Seperti biasa, selesai shalat shubuh, Ayah memberikan ceramah- dikenal denhan nama Kuliah Shunuh – di Masjid Agung. Saat itu, aku (Irfan Hakim) belum berkeluarga. Masih tinggal di rumah bersama-sama Ummi dan adik-adik.

Ceramah dilanjutkan dengan sesi tanya jawab. Seorang jemaah bertanya dan meminta pandangan dari Ayah.

“Buya, saya punya tetangga dua orang. Yang satu seorang haji, taatnya bukan main. Setiap waktu shalat, pak haji selalu ke masjid dekat rumah kami. Puasa tidak pernah lalai. Begitu pula bayar fitrah. Tapi sayang, Pak Haji ini tidak pernah akur dengan tetangga. Ternak tetangga yang masuki ke pekarangannya selalu dilempar dengan batu. Tetangga kami yang satu lagi seorang dokter. Bukan main baiknya. Bila ada yang skit, tengah malam pun dokter ini tidak menampik bila ada pasien datang ke rumahnya. Hanya sayang Buya, dokter ini tidak pernah ke masjid dan shalat. Bagaimana ini, Buya?” tanya si jemaah.

Ayah lalu menjawab, “Kita sepakati dulu bahwa shalat merupakan tiang agama. Sedangkan kebaikan yang lain sebagai pengikutnya.
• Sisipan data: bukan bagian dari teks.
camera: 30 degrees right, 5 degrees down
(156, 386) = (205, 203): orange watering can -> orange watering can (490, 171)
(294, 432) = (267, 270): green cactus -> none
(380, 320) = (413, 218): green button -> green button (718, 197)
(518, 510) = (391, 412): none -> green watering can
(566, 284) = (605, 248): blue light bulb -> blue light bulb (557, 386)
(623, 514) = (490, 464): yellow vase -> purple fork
Kalimat ‘pak haji taat shalat’, kata ’tapi’ nya kita hilangkan dulu. Kalimatnya menjadi ‘Pak Haji taat beribadah (koma bukan titik) sambungannya kebaikan yang lain belum diikuti Pak Haji. Lalu untuk ikutnya kebaikan yang lain, ini peranan da’wah bilhal, yaitu dakwah dengan cara memberi contoh teladan, perbuatan, atau sikap. Memberi contoh yang baik ke Pak Haji. Prosesnya bisa lama bisa pula sebentar. Mengubah perangai seorang mudah-mudah sulit. Sulit. Namun kebiasaan rajinnya Pak Haji beribadah jangan diejek.

Ayah menerangkan dengan penekanan kata kata yang sangat rinci dengan suara seraknya yang sangat khas.
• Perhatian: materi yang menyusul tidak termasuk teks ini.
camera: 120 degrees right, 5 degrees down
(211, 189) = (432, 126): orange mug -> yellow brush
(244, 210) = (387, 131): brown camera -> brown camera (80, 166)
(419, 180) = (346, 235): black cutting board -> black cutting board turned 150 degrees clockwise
“Begitu pula halnya si dokter. Kebalikan dari perilaku Pak Haji, si dokter jangan diejek karena dia tidak tidak shalat. Kata-kata “tidak shalat”, juga diganti dengan  kata-kata “belum shalat”. Hal ini pun harus disesuaikan dengan da’wah bilhal, dengan cara yang lembut. yang penting si dokter tetap beragama islam. Hanya belum shalat. Saudara pun berkewajiban melakukan da’wah bilhal kepada kedua tetangga itu”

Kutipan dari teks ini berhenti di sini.